Даже на середине реки течение здесь было тихим, почти незаметным. Идеальное место для переправы. Скинув куртку и подставив спину полуденному солнцу, Глеб сидел на корме и лениво работал веслом. В распахнутом вороте его исподней рубахи я видела, как от этих размеренных, неторопливых движений бугрятся стальные мышцы на его груди, и мои щеки заливались краской. Он видел мое смущение, конечно. И только усмехался, не спеша прийти мне на помощь.
Небо, как случилось, что я сходила с ума от одного только вида мужчины, которого панически боялась еще пару дней назад?
Спустя полчаса мы причалили на противоположном берегу чуть ниже по течению. С глухим стуком лодка зарылась носом во влажный песок и замерла. Подхватив ботинки, Глеб спрыгнул на берег. Подал мне руку, и я вцепилась в нее ледяными пальцами. Он помог мне спуститься и, подмигнув, легко коснулся запястья губами. Я поспешно отвела взгляд. Послышался сдавленный смешок, но я не спешила улыбаться в ответ.
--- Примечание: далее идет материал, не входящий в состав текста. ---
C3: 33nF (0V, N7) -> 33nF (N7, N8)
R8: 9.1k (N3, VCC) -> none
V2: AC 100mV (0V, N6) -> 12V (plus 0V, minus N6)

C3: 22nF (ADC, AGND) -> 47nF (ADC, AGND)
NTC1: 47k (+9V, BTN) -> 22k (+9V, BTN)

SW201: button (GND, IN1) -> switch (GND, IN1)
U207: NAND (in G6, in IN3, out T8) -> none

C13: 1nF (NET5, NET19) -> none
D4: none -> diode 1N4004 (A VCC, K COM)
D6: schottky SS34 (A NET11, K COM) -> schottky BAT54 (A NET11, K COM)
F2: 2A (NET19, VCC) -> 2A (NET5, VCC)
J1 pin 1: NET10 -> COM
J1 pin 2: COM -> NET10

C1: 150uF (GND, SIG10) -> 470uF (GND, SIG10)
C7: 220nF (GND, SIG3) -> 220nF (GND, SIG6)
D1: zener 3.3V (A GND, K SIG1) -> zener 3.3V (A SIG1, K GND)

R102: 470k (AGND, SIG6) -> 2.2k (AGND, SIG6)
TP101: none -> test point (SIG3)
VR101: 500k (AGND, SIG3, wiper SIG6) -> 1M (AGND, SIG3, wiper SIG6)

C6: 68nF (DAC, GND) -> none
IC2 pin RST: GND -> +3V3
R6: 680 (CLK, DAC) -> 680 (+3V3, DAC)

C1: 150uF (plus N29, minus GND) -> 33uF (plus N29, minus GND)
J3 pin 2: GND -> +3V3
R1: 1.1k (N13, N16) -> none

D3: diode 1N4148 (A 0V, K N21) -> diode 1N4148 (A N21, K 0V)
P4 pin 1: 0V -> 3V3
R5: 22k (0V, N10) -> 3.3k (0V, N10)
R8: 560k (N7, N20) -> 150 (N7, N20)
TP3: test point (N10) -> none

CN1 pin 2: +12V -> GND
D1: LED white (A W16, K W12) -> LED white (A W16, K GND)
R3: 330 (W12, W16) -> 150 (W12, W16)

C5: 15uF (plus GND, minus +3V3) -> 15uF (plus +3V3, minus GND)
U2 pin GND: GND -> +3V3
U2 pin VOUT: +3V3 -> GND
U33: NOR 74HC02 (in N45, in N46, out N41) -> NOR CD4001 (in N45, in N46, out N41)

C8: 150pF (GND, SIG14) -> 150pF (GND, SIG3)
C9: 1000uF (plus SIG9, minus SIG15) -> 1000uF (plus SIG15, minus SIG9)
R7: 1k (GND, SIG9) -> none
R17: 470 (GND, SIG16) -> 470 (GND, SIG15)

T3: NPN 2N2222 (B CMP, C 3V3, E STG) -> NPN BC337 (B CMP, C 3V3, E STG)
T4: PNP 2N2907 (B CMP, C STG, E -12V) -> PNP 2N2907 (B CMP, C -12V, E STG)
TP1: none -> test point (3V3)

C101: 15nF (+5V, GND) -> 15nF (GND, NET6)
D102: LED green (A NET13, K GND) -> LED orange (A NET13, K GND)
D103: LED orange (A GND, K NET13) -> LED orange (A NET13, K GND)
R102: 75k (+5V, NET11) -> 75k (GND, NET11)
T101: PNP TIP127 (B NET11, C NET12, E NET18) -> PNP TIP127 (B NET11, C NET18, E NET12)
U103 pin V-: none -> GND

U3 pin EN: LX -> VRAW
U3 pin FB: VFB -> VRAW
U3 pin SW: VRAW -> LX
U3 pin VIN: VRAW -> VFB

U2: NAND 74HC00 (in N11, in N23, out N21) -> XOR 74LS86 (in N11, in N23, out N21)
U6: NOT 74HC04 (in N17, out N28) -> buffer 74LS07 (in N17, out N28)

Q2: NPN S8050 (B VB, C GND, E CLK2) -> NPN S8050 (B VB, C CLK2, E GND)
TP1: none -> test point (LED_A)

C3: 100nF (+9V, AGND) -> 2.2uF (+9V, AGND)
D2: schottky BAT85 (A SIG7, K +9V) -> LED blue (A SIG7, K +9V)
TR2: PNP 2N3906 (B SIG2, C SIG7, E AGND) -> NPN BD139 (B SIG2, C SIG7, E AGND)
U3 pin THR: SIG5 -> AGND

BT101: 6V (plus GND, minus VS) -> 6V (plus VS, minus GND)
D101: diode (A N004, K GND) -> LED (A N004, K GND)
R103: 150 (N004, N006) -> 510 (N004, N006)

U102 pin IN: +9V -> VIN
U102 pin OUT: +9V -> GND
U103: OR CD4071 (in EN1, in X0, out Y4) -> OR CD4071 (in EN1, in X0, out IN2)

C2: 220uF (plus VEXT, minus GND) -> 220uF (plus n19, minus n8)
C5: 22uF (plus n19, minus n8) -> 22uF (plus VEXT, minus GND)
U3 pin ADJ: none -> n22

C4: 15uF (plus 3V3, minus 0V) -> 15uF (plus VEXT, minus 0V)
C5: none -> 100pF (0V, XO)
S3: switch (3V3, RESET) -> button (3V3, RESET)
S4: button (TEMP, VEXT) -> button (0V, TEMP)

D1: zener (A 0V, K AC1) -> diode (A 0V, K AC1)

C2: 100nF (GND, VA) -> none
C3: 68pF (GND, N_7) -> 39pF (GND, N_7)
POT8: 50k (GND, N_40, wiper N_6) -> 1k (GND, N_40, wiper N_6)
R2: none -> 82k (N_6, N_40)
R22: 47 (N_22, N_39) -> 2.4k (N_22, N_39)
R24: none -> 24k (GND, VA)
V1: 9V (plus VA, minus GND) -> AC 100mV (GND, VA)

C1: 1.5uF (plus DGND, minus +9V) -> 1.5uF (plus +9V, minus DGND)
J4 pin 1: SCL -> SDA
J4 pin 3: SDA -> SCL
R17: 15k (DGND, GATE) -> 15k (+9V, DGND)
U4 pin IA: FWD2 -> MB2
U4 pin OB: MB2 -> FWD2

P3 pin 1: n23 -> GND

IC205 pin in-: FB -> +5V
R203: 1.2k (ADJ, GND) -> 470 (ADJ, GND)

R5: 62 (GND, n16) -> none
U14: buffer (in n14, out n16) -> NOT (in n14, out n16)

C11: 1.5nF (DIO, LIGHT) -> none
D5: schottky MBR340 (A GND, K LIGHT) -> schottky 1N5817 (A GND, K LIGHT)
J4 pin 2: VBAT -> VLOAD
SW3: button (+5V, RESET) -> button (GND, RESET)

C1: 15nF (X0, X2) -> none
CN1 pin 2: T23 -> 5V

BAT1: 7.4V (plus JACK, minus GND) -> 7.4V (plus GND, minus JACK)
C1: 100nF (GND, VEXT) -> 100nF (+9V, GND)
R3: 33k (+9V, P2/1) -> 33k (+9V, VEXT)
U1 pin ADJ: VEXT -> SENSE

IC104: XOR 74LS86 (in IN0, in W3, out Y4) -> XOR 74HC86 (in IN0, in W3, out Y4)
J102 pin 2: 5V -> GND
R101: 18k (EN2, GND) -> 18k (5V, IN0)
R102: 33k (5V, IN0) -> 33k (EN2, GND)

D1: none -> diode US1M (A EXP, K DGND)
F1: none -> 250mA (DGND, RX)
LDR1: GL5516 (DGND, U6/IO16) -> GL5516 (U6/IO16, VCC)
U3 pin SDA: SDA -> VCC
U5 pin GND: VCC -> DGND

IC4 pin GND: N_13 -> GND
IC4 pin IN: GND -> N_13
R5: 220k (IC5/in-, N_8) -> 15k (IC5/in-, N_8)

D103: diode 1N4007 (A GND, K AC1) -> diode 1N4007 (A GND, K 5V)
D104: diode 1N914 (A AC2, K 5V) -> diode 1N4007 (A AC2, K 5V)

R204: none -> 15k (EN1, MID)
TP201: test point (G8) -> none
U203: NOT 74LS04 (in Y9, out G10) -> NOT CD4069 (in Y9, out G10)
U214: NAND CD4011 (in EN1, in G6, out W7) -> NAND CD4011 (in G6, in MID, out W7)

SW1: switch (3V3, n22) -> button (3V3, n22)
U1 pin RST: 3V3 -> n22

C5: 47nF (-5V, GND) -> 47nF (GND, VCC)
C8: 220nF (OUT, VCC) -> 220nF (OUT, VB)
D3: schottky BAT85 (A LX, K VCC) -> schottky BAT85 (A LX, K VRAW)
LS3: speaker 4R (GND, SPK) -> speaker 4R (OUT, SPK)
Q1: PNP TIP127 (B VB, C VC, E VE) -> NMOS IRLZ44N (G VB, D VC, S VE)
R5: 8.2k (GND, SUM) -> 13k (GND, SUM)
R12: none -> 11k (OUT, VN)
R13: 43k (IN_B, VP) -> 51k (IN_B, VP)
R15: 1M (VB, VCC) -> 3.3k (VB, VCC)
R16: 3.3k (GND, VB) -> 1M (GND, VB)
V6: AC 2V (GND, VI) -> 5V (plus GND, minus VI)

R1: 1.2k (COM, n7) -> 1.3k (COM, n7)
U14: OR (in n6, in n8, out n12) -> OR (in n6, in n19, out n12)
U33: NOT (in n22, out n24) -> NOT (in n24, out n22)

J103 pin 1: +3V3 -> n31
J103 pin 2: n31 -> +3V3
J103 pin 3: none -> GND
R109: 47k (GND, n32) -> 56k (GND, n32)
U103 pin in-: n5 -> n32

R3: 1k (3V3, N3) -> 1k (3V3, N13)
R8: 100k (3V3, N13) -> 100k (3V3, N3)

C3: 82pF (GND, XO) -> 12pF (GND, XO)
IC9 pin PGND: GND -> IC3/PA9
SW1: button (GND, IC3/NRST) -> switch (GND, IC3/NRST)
Мы устроили небольшой привал прямо на узкой полоске пляжа. Наспех перекусив вяленым мясом и галетами, Глеб протянул мне флягу с водой. Пока я пила, он сладко потянулся и внезапно сделал стойку на руках. С некоторым удивлением я заметила, что на этом берегу Глеб чувствовал себя более свободно. Из светлых глаз ушла постоянная настороженность. А походка сделалась более плавной. И завораживающе мягкой. Здесь он был на своей территории. Здесь он еще больше стал похож на хищника.